Last week at E3, the excitement, creativity and future of our industry was on display for a global audience.

For us, the future comes in the form of Xbox One, a system designed to be the best place to play games this year and for many years to come. As is our heritage with Xbox, we designed a system that could take full advantage of advances in technology in order to deliver a breakthrough in game play and entertainment. We imagined a new set of benefits such as easier roaming, family sharing, and new ways to try and buy games. We believe in the benefits of a connected, digital future.

Since unveiling our plans for Xbox One, my team and I have heard directly from many of you, read your comments and listened to your feedback. I would like to take the opportunity today to thank you for your assistance in helping us to reshape the future of Xbox One.

You told us how much you loved the flexibility you have today with games delivered on disc. The ability to lend, share, and resell these games at your discretion is of incredible importance to you. Also important to you is the freedom to play offline, for any length of time, anywhere in the world.

So, today I am announcing the following changes to Xbox One and how you can play, share, lend, and resell your games exactly as you do today on Xbox 360. Here is what that means:

An internet connection will not be required to play offline Xbox One games – After a one-time system set-up with a new Xbox One, you can play any disc based game without ever connecting online again. There is no 24 hour connection requirement and you can take your Xbox One anywhere you want and play your games, just like on Xbox 360.

Trade-in, lend, resell, gift, and rent disc based games just like you do today – There will be no limitations to using and sharing games, it will work just as it does today on Xbox 360.

In addition to buying a disc from a retailer, you can also download games from Xbox Live on day of release. If you choose to download your games, you will be able to play them offline just like you do today. Xbox One games will be playable on any Xbox One console — there will be no regional restrictions.

These changes will impact some of the scenarios we previously announced for Xbox One. The sharing of games will work as it does today, you will simply share the disc. Downloaded titles cannot be shared or resold. Also, similar to today, playing disc based games will require that the disc be in the tray.

We appreciate your passion, support and willingness to challenge the assumptions of digital licensing and connectivity. While we believe that the majority of people will play games online and access the cloud for both games and entertainment, we will give consumers the choice of both physical and digital content. We have listened and we have heard loud and clear from your feedback that you want the best of both worlds.

Thank you again for your candid feedback. Our team remains committed to listening, taking feedback and delivering a great product for you later this year.

 

After reading this, and reading the, what mostly are, great sighs of relief on Twitter and other various social networks, and video game boards, it truly shows that if gamer’s are loud enough, their message will eventually get through to companies.

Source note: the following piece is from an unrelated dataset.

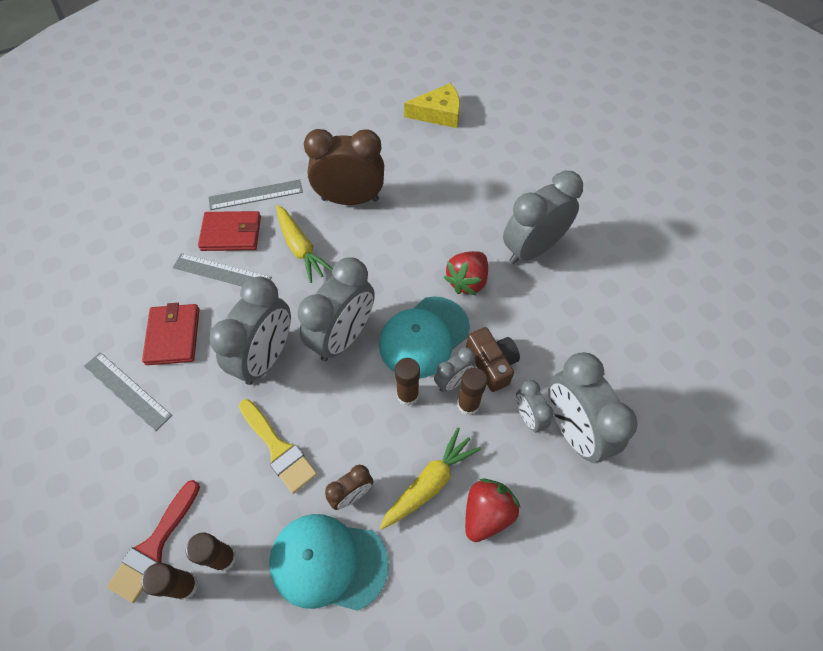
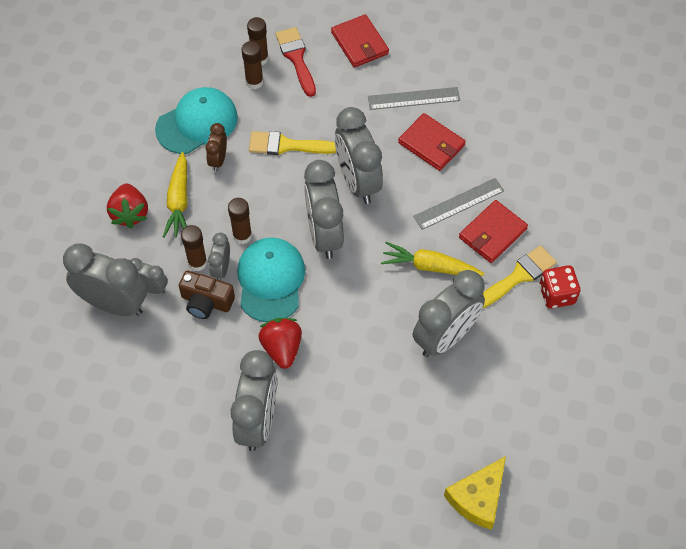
camera: 135 degrees right, 0 degrees up
(84, 500) = (360, 43): none -> red wallet
(250, 167) = (557, 294): none -> red dice
(256, 195) = (518, 276): grey ruler -> yellow brush
(350, 199) = (445, 337): brown clock -> grey clock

The amount of backlash, and protesting that went on after E3 from people swearing never to purchase the Xbox One, had to have gotten to Microsoft and made them change plans. I won’t even go into discussion about the jabs Sony took at them about the whole sharing games situation. Thankfully, after this announcement, I have decided I WILL be purchasing an Xbox One. With these features gone, it will be a more convenient system for me to own overall. What about you?